For now, we have this book. It is fascinating, although not all of the texts are drafts, and are in fact manuscript copies or special editions. Of course, there have been excellent draft-editions before now, notably of Eliot’s The Waste Land. There are ancient texts as well as a few contemporary poets, from Hafiz to Rebecca Goss. The contemporaries (while not always to my taste) show their workings-out in public, which is generous. Manuscript copies of already published poems don’t excite much, but two glimpses of Coleridge’s notebooks, Blake’s scribbles, war poets’ drafts, Eliot’s letters, Sappho’s papyrus, EBB’s sonnets, Lewis Carroll’s original ‘Alice’ book with images, Gascoyne’s translation of Jean Follain, Andrew Salkey’s typescript for a printer, etc, etc, are fascinating enough to make this an entertaining book.
This is it,
as it will appear in our book. A taster:
Train poem – A collaboration
dog daisies poppies metal knitting
needles snail eyes backward
and then discord the records-file
prehensile tankers and block
which way the stage perimeter OK
block again greenhill rears upward mutinous
‘back!’ So until January
telegraphs twitching north to so and so
and a handkerchief slowly chopping heaves
‘ne nous fachons pas’ so that the houses
laughing in your eyes nearer the bang
let a forest caress unlace the instant
lovecog – did you really understand what I meant by
that?
the farmyard in an uproar of freed peasants’ cough
drops
ah the old dogs at the window
but my love for you outgrew the shed
tools in disorderly heaps and wasps
a beam sagging into twisted visions of nowhere
and at this the small engine appeared from the siding
to inspect the phantoms and slowly disappear.
What is
different about the draft manuscript version is that we can see who wrote what.

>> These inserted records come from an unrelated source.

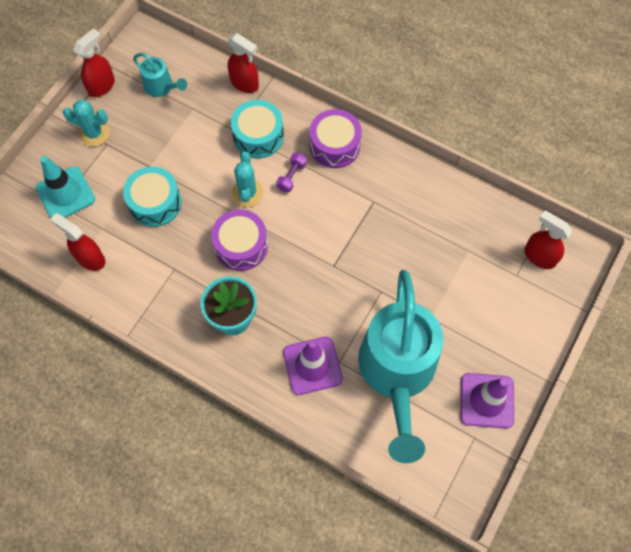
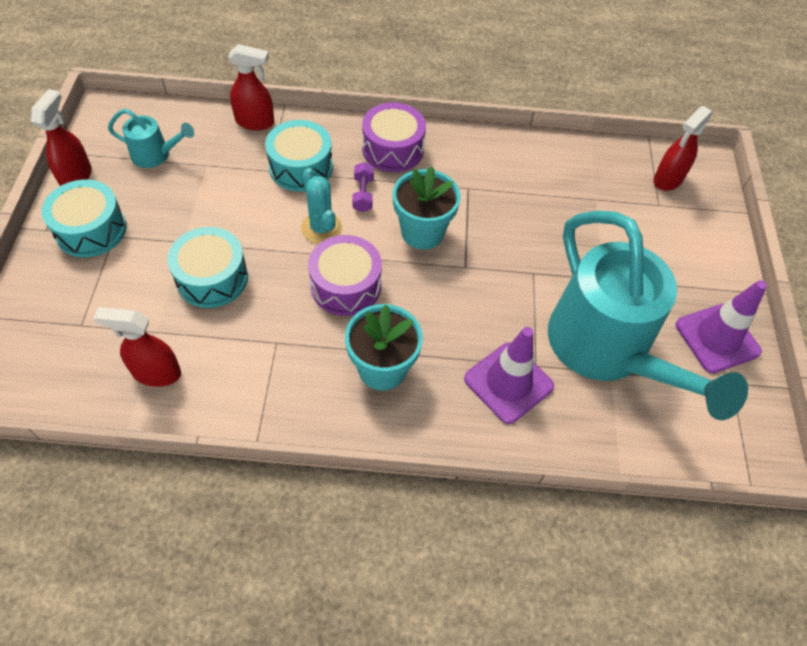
camera: 30 degrees left, 10 degrees down
(65, 194) = (84, 310): turquoise traffic cone -> none
(94, 133) = (91, 230): turquoise cactus -> turquoise drum
(317, 225) = (422, 232): none -> turquoise flower pot
(539, 256) = (667, 179): red spray bottle -> red spray bottle turned 60 degrees counterclockwise

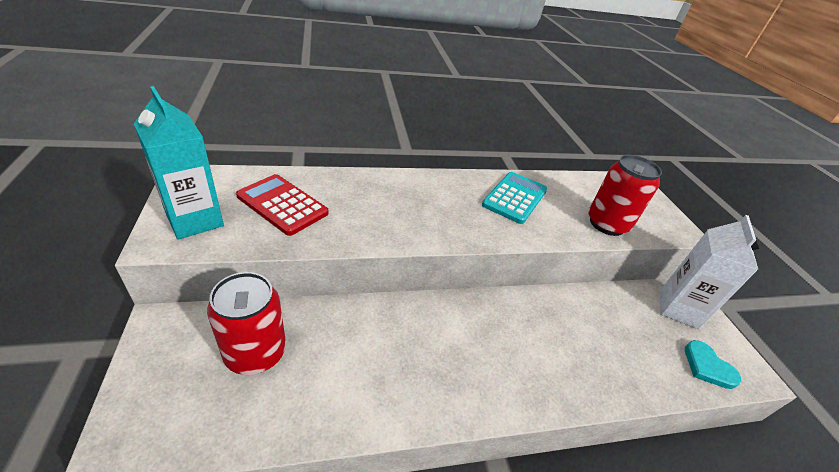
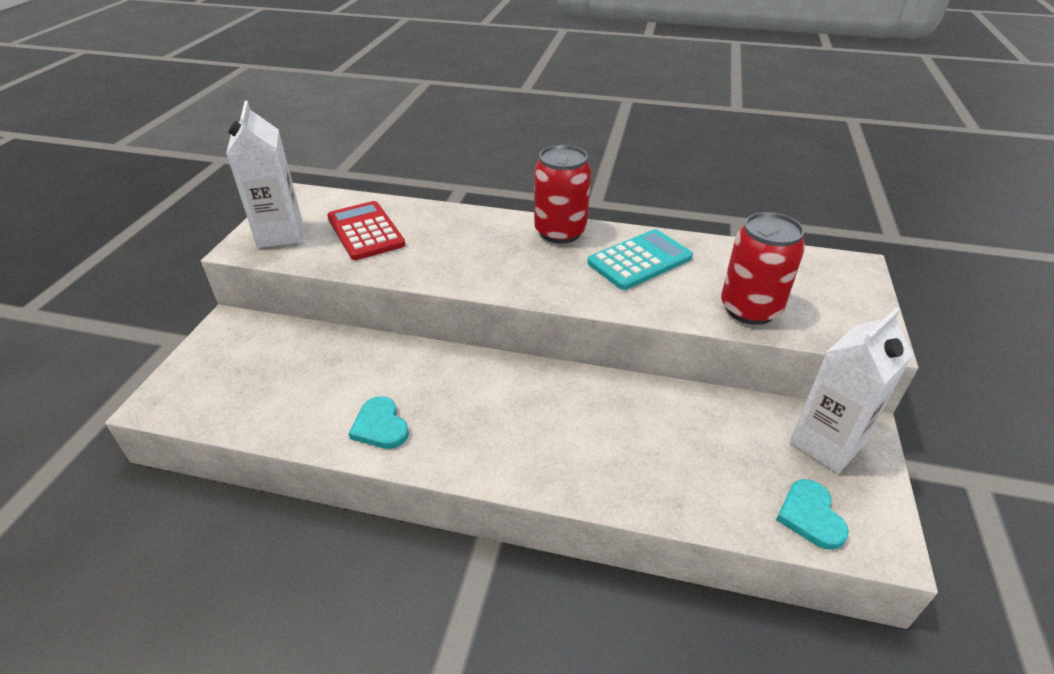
camera: 30 degrees right, 0 degrees up
(195, 220) = (280, 234): turquoise carton -> white carton
(255, 353) = (289, 364): red can -> red can (560, 232)
(382, 393) = (380, 426): none -> turquoise heart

(Maybe that wasn’t the intention, because Lee doesn’t even tell us who the
collaborator is! Perhaps as in some of my collaborations (about which I write
here: https://robertsheppard.blogspot.com/2020/01/robert-sheppard-thoughts-on.html ), Harwood and Ashbery wanted to
become the third author without differentiation, or perhaps they didn’t. Indeed, also printed here is a typescript of the poem, with Ashbery's contributions underlined. But to
see the manuscript you will have to obtain the book, I’m afraid. The spacing is
quite different from the published version. Neither Mr Corcoran nor myself can
tell you what a ’lovecog’ is, but I can reveal that that phrase is in Lee’s
handwriting!
The Bob Cobbing contribution is his 1951 notebook ‘Two Experiments’, and one is a word list for the now familiar (and oft performed) ‘WORM’, the other a contemporary word-list poem-draft, ‘Snow’. You can hear the eventual sound poem ‘Worm’ from about ten years later on the video below. There follows a fair description of Cobbing’s procedures, and we read the exciting information that the BL has over 300 reel-to-reel recordings of his work (as well as other recordings, such as my edition of 1983 number two which I speak of above). There is a later visual text printed too, which is odd because 'WORM' also exists as a visual poem (again, Cobbing waited for 10 years until duplicator technology enabled overprinting).
My
collaborations with Cobbing are now published by Veer. See here: Pages: COLLABORATIONS (Bob Cobbing
- Robert Sheppard) published in a box by Veer - out now.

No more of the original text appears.